We saw the usual symptoms. Too many handoffs. Too much ambiguity. Assets moving without proper tracking. Review cycles that looked active but were mostly waiting. A system full of talented people still producing avoidable delays because the workflow itself had no spine.
The fix was not heroic effort. It was redesign. We reduced the number of places where work could stall. We clarified state transitions. We made approval visible. We made outputs easier to package for the next step. And we made sure every asset, message, and decision could be traced back to a structured object in the pipeline.

The approval bottleneck was bigger than we thought
If you ask most teams where content production slows down, they will usually point to ideation or execution. In our case, the bigger problem was approval. Not because people were incompetent or slow, but because the system made approval heavier than it needed to be.
Feedback was fragmented. Ownership was blurry. People were reviewing artifacts without the full context that produced them. Sometimes the asset was ready but the copy was not. Sometimes the copy was approved but the final format was still unclear. Sometimes everyone thought someone else had already signed off.
Once approval became a first-class part of the workflow instead of an afterthought, things moved very differently. We gave approval a defined place in the pipeline, a defined state, and a cleaner path to resolution. That removed an absurd amount of dead time.
The result was dramatic. Turnaround went from eight days to forty-eight hours. Not because people suddenly worked harder, but because the system stopped leaking time at every edge.
Closing the loop from research to design to publishing
The part I am most excited about is not that we can generate ads faster. It is that we can finally close the loop. Competitor research can inform briefs directly. Briefs can generate creative directions. Approved concepts can turn into production-ready assets. Final assets can move into publishing without another manual rebuild. Then performance data can come back and improve the next round of ideas.
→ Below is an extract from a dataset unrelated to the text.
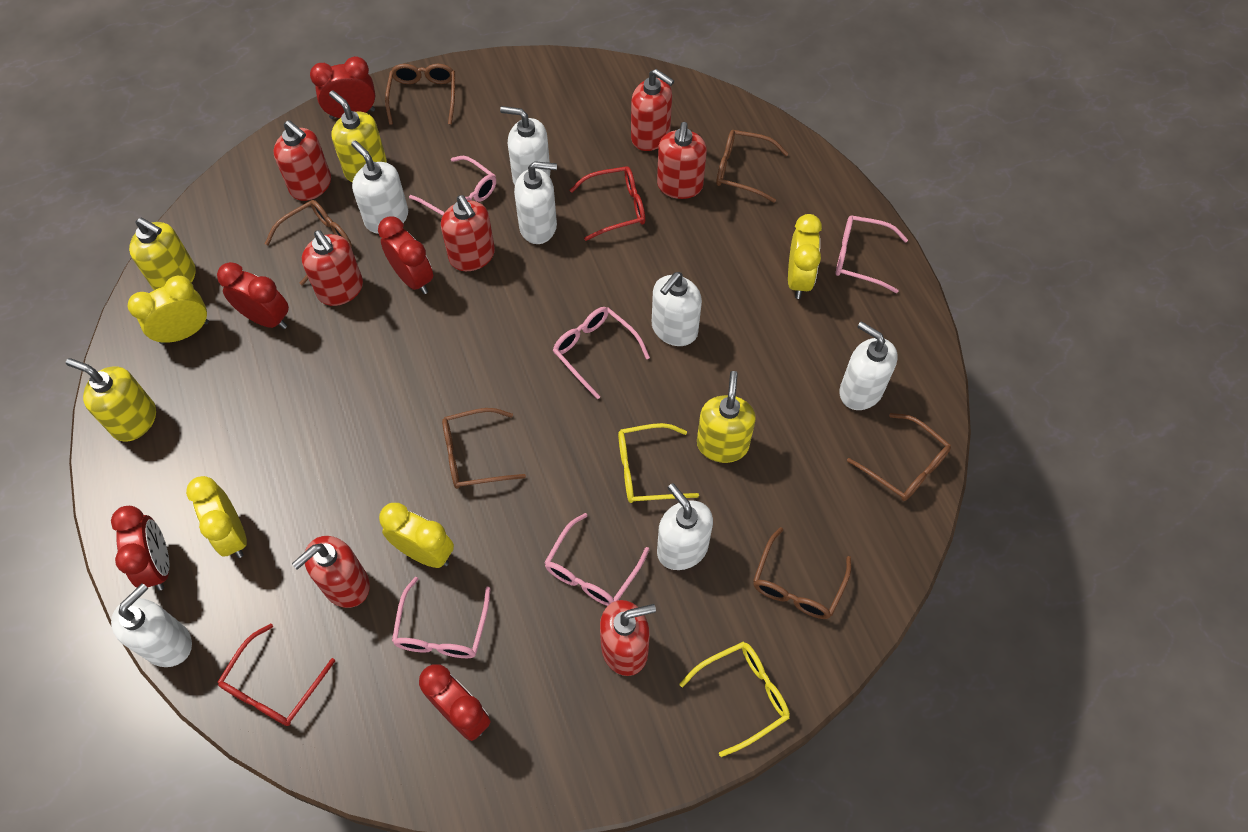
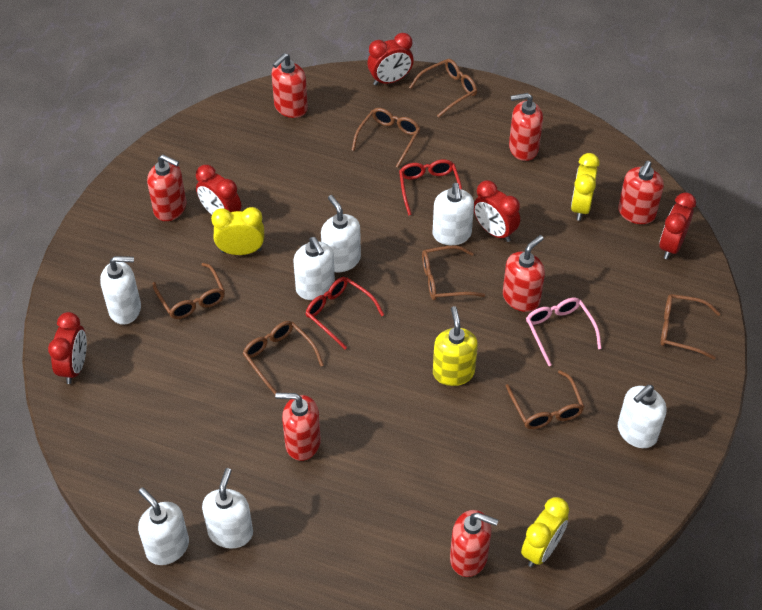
brown glasses: 6 -> 7
pink glasses: 5 -> 1
yellow clock: 4 -> 3
yellow glasses: 2 -> 0
yellow soap dispenser: 4 -> 1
That loop is what most teams are missing. They have tools for each stage, but they do not have continuity across stages. So every campaign starts half from scratch. Every lesson gets partially lost. Every win is harder to operationalize than it should be.
When the loop closes, content starts compounding. The system remembers what worked. The structure makes reuse easier. The agents make movement cheaper. The team spends less time coordinating and more time making good decisions.

What this changed for how I think about Notis
This rebuild clarified something I had been feeling for a while. The future is not a collection of AI features scattered across software. The future is software that can think and act inside the operational reality of a business.
That is the opportunity I see for Notis. Not another assistant living in a sidebar. Not another chatbot waiting for instructions. A system that sits where the work already happens, understands the structure of that work, and helps move it forward from one state to the next.
For content and ads, that means becoming the layer that connects research, planning, generation, review, approval, and publishing. For other workflows, it will mean something slightly different. But the principle stays the same. The winning products will not just generate. They will orchestrate.
The real lesson
If there is one lesson from all of this, it is that speed does not come from doing each task faster in isolation. Speed comes from designing a system where context survives and work keeps moving.
That is what we were actually building. Not a faster content team. A better operating model.
And once you have that, AI stops feeling like a party trick. It starts feeling like infrastructure.